Die Ehe von Hildegard Latte wurde am 5. Februar 1927 vor dem Standesamt Berlin-Schöneberg geschlossen. Die fast 23-Jährige hatte keinen Beruf erlernt. Ihr Ehemann wurde der Kaufmann Manfred Rosenthal. Er stammte, wie auch die Familie Latte, aus Posen. Dort, in Posen-Stadt, wurde er am 29. August 1898 geboren. Seinen Beruf gibt er bei der Eheschließung mit „Kaufmann“ an. Er wohnte in der Steglitzer Stephanstraße 19. Im Südende – so hieß die bürgerliche Gegend mit ihren großzügigen Miethäusern damals, weil sie am südlichen Ende von Steglitz lag.
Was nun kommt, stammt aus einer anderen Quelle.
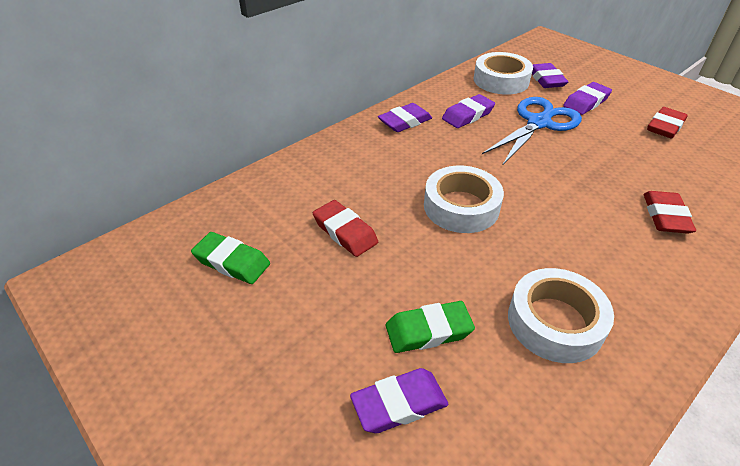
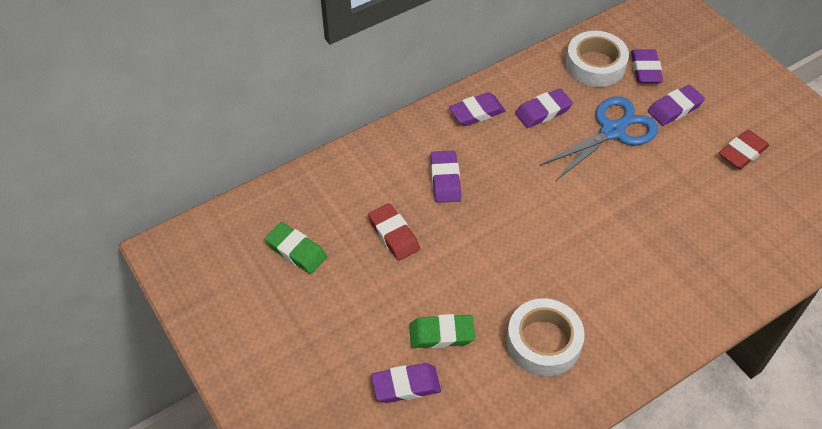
camera: 10 degrees right, 10 degrees up
(389, 176) = (445, 179): none -> purple eraser
(461, 207) = (502, 222): white tape -> none
(665, 216) = (685, 258): red eraser -> none

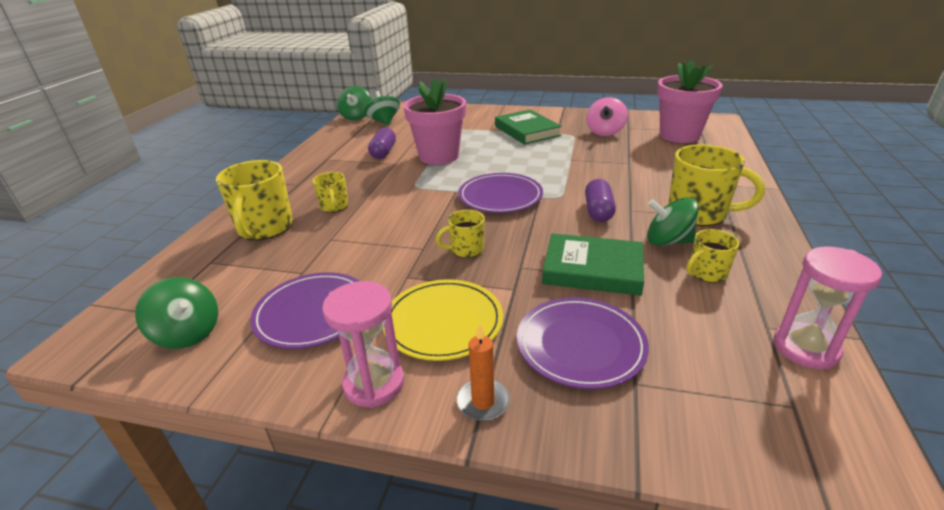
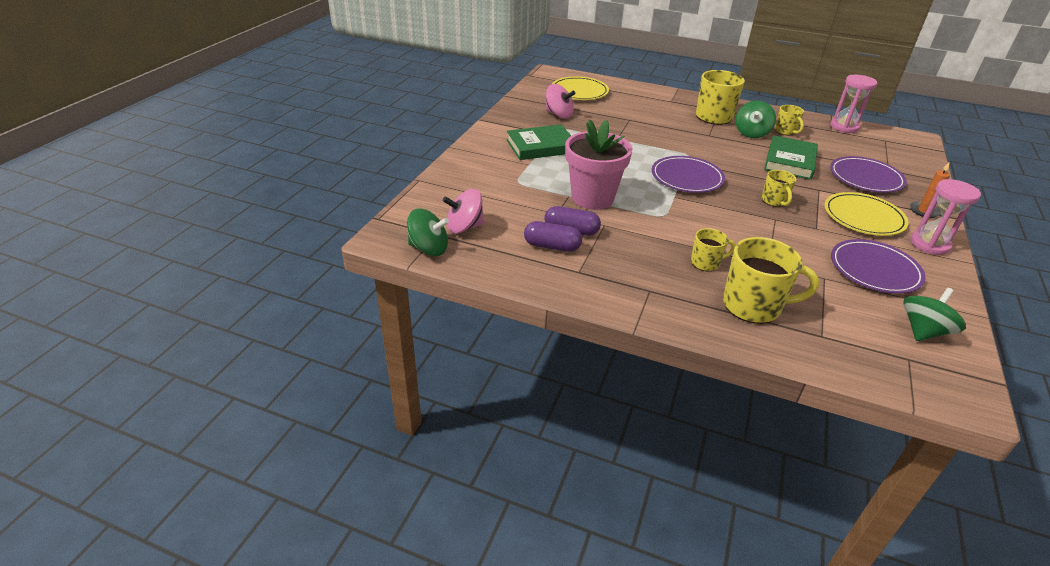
camera: 85 degrees left, 5 degrees up
(384, 122) = (464, 227): green spinning top -> pink spinning top
(598, 211) = (712, 145): purple capsule -> purple capsule (552, 246)
(679, 135) = (579, 91): pink flower pot -> yellow plate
Auch Künstler dürften in der Gegend gelebt haben, denn als Trauzeugen brachte der Ehemann einen jungen Opernsänger mit, der im selben Haus wohnte.
Ein Jahr nach dem Tode ihres Mannes, am 4. April 1935, zogen die Witwe Olga Latte und ihre 38-jährige Tochter Ilse, die Schwester von Hildegard Rosenthal, in die Landhausstraße 9. Ilse Latte arbeitete von 1927 bis 1938 im Sekretariat der Gesellschaft für Elektrizitätsanlagen m.b.H.. Auch Hildegard Rosenthal wird später eine Zeit lang in der Landhausstraße 9 ihren Wohnsitz haben. Die neue geräumige 4-Zimmer-Wohnung befand sich in der zweiten Etage des Gartenhauses. Die Wohnung war zumindest zeitweise geteilt, es gab vorübergehend eine zweite Mietpartei in der Wohnung. Den beiden Frauen, Mutter und Tochter standen auf jeden Fall 2 ½ Zimmer zur Verfügung. „Da die Übernahme einer kleinen Wohnung von uns als eine infolge des Nazi-Regimes notwendige Übergangsperiode angesehen wurde, nahmen wir den größten Teil der Wohnungseinrichtung mit uns“, wird Ilse Latte später berichten. „Die Teppiche wurden in den besonders großen Zimmern übereinandergelegt.“ Am 13.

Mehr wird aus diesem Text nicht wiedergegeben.